Prenons un exemple. Un couple de 60 ans possède un patrimoine de 800 000 €, dont sa résidence principale, et deux enfants. En anticipant, il peut :
- donner la nue-propriété du logement, avec un usufruit valorisé à 40 %, donc une nue-propriété taxée sur 60 % seulement de la valeur ;
- verser à chaque enfant 100 000 € en donation classique puis 31 865 € au titre du don familial ;
- alimenter chacun une assurance vie avant leurs 70 ans.
Résultat : la quasi-totalité du patrimoine peut être transmise en franchise de droits, là où une succession non préparée aurait généré une facture fiscale de plusieurs dizaines de milliers d’euros.
À retenir
- Le conjoint et le partenaire de PACS ne paient aucun droit de succession.
- Chaque enfant bénéficie d’un abattement de 100 000 € par parent, renouvelable tous les 15 ans.
- Le don familial de somme d’argent ajoute jusqu’à 31 865 € exonérés avant les 80 ans du donateur.
- L’assurance vie transmet jusqu’à 152 500 € par bénéficiaire hors succession pour les versements réalisés avant 70 ans.
- Le démembrement réduit l’assiette taxable et la pleine propriété se reconstitue sans droits au décès de l’usufruitier.
- Le maître mot demeure l’anticipation : plus vous agissez tôt, plus vous multipliez les avantages.
Questions fréquentes
Peut-on réduire les droits de succession après un décès ?
Les marges de manœuvre sont réduites une fois le décès survenu. Certaines options subsistent toutefois : renoncer à une part au profit de ses propres enfants, demander un paiement fractionné ou différé des droits, ou vérifier les exonérations attachées à certains biens. L’essentiel des économies se joue néanmoins en amont, du vivant du futur défunt.
Les barèmes et abattements sont-ils figés ?
Non. Les montants d’abattement, les tranches et les taux sont fixés par la loi et peuvent évoluer d’une année à l’autre, notamment à l’occasion des lois de finances. Les chiffres cités ici sont des repères à vérifier au moment précis de votre projet.

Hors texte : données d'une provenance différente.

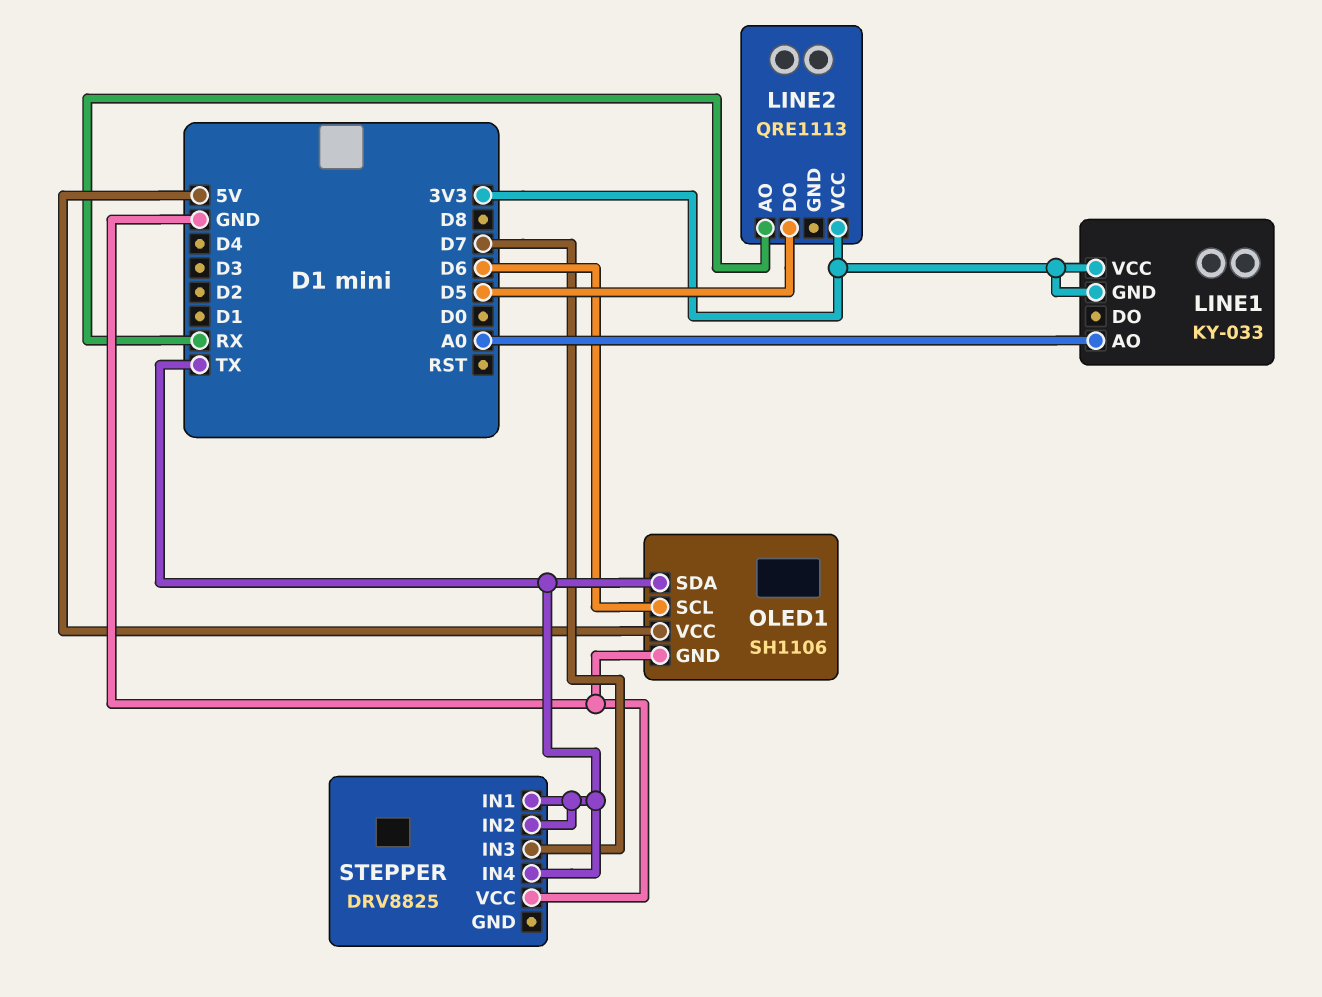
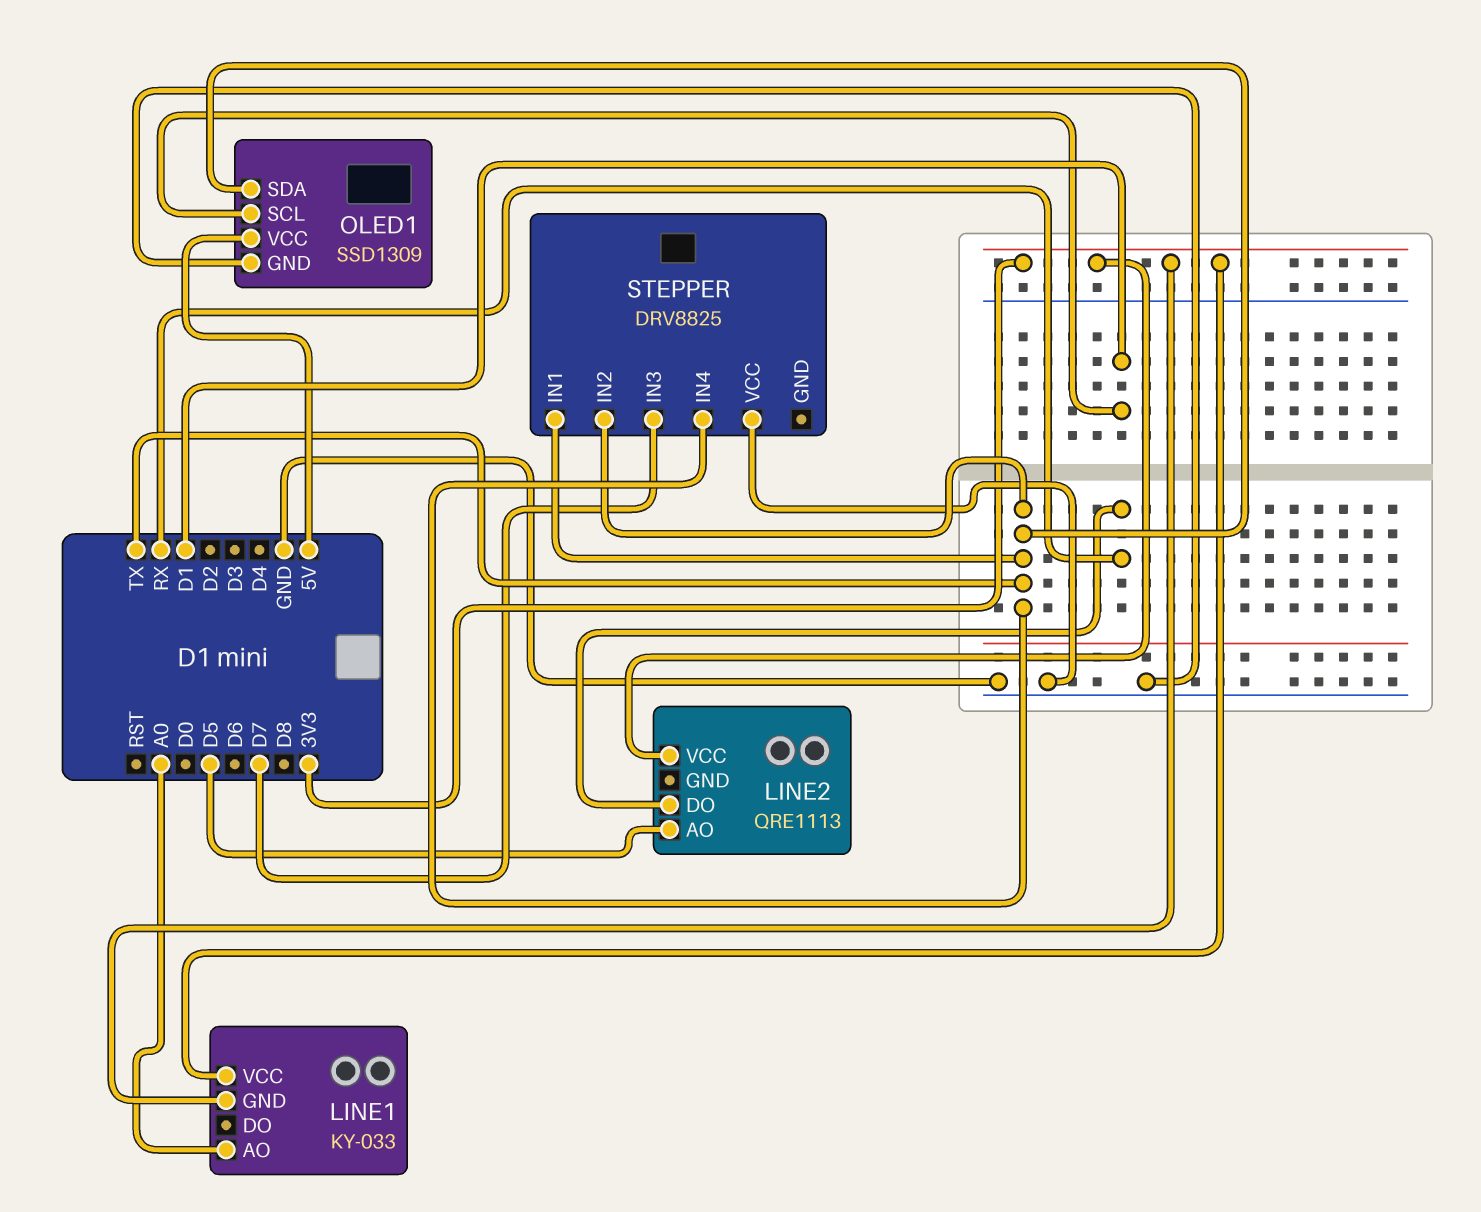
LINE2 pin AO: RX -> D5
LINE2 pin DO: D5 -> RX
OLED1: SH1106 -> SSD1309
OLED1 pin SCL: D6 -> D1

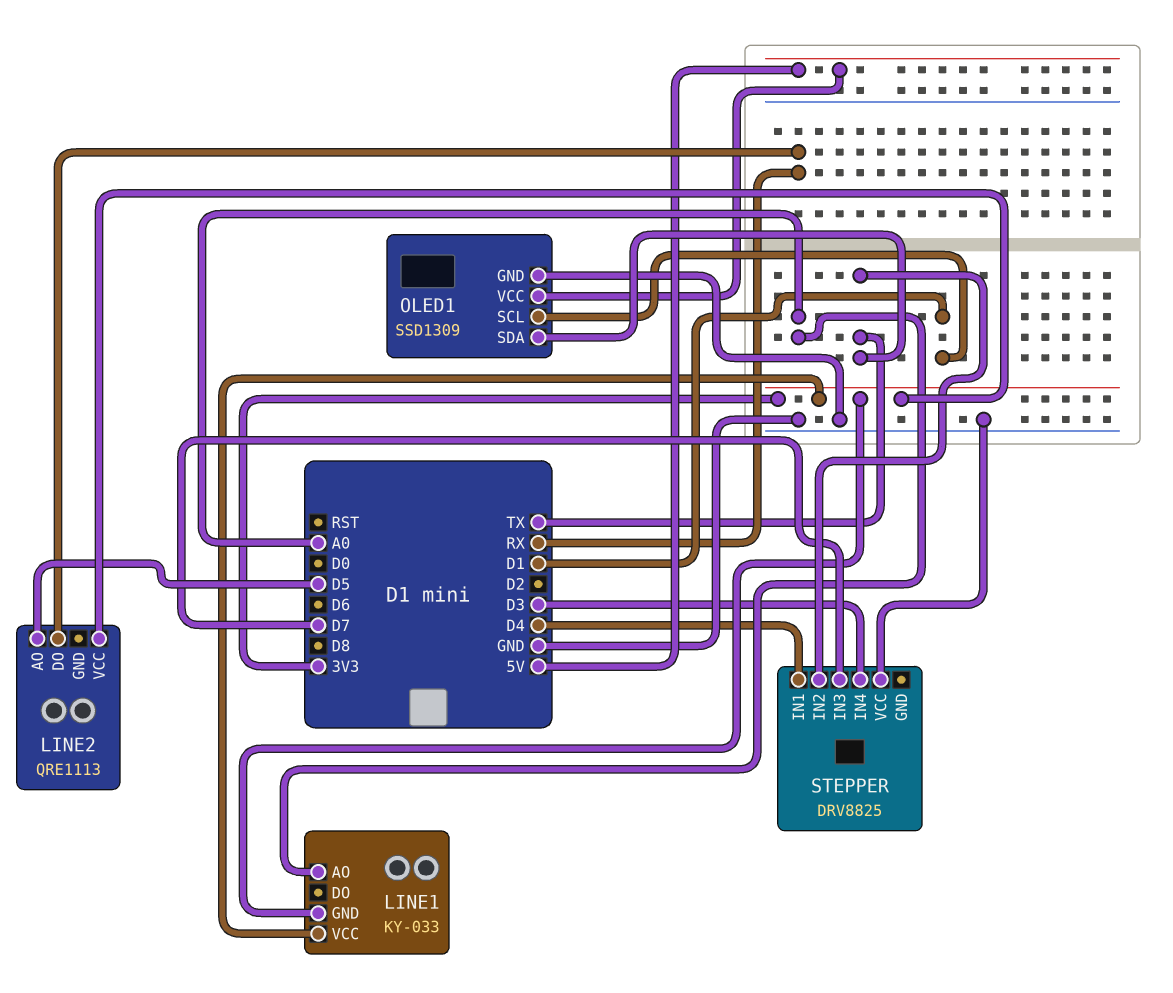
STEPPER pin IN1: TX -> D4
STEPPER pin IN4: TX -> D3

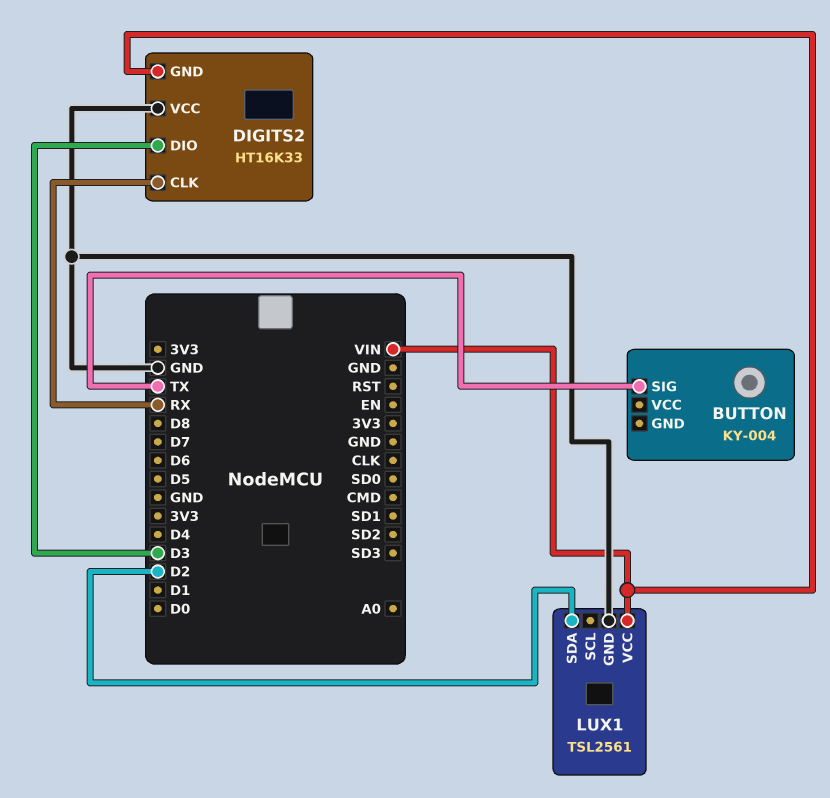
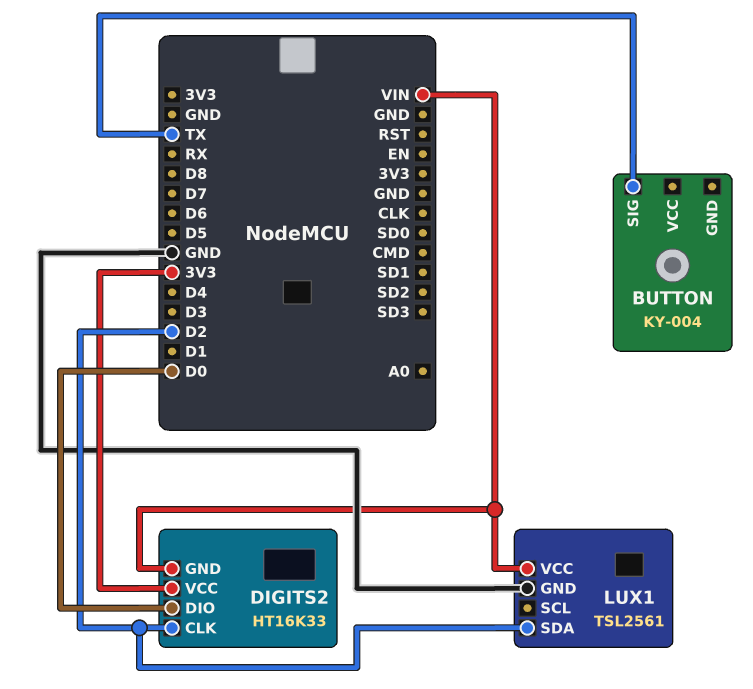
DIGITS2 pin CLK: RX -> D2
DIGITS2 pin DIO: D3 -> D0
DIGITS2 pin VCC: GND -> 3V3

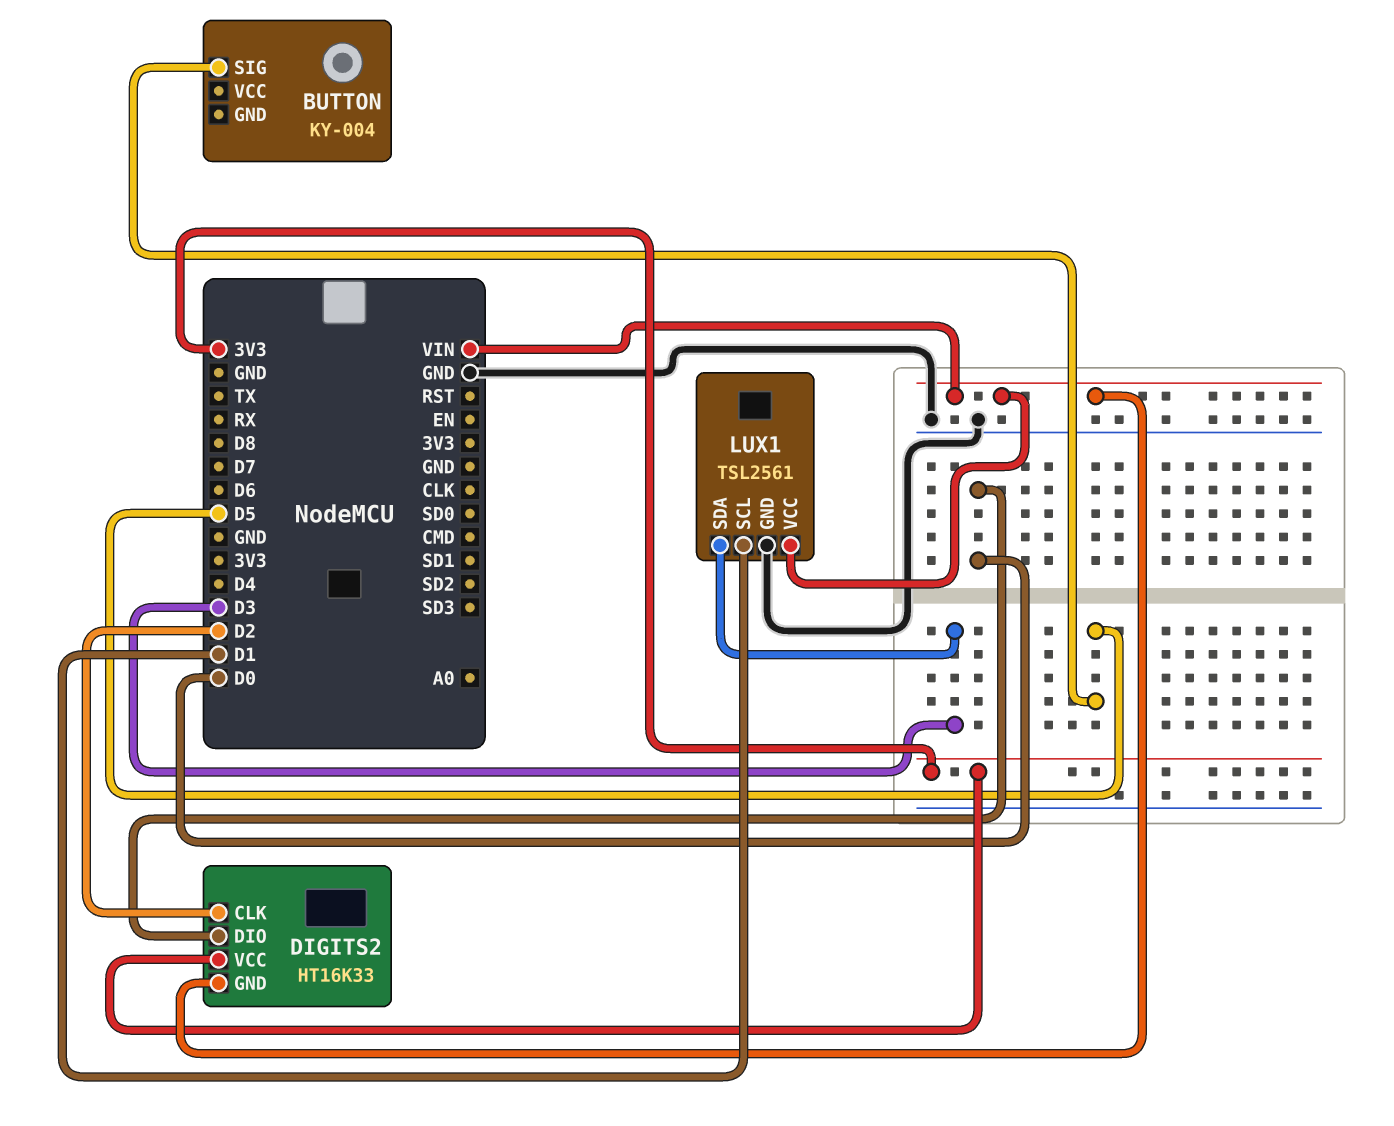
BUTTON pin SIG: TX -> D5
LUX1 pin SCL: none -> D1
LUX1 pin SDA: D2 -> D3

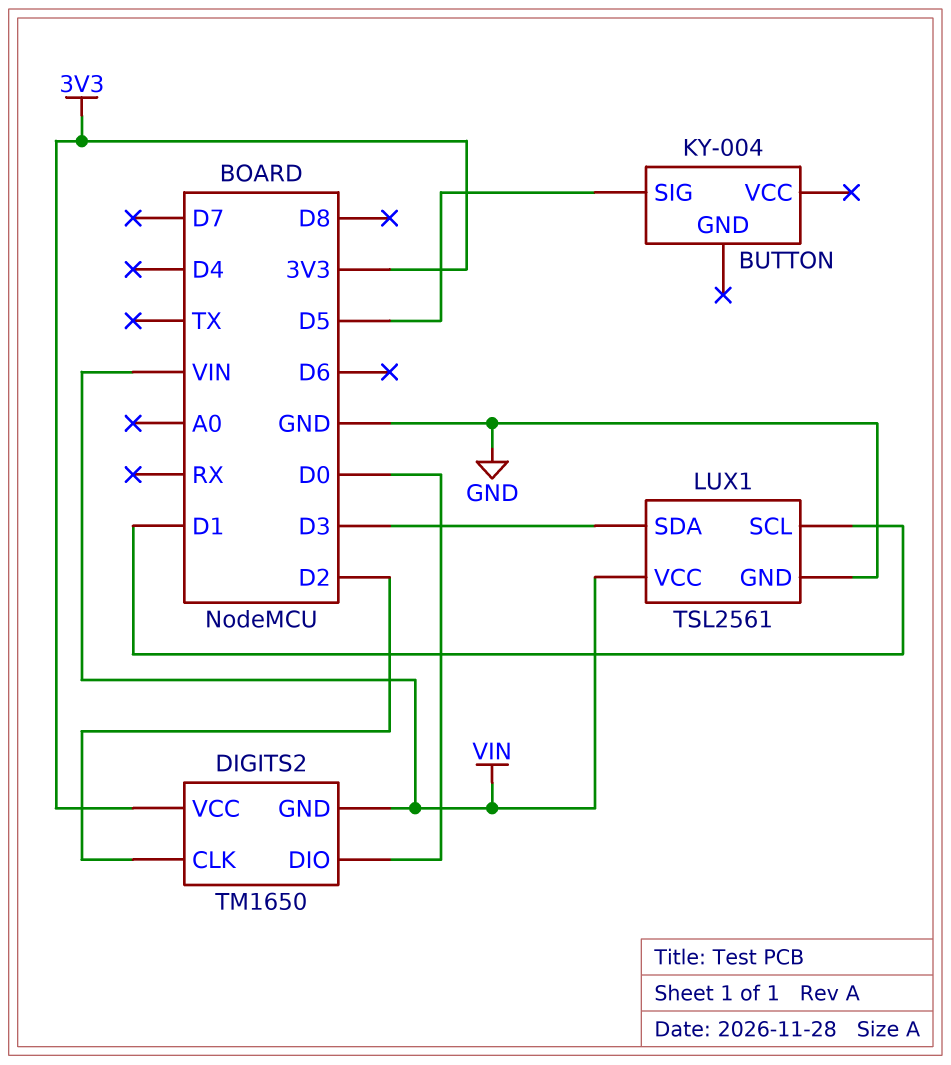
DIGITS2: HT16K33 -> TM1650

Réduire ses droits de succession repose sur des dispositifs légaux et éprouvés, mais chaque situation familiale et patrimoniale reste unique. Avant toute décision, il est vivement recommandé de consulter un notaire ou un conseiller en gestion de patrimoine, seuls à même de sécuriser votre stratégie et de l’adapter aux règles en vigueur.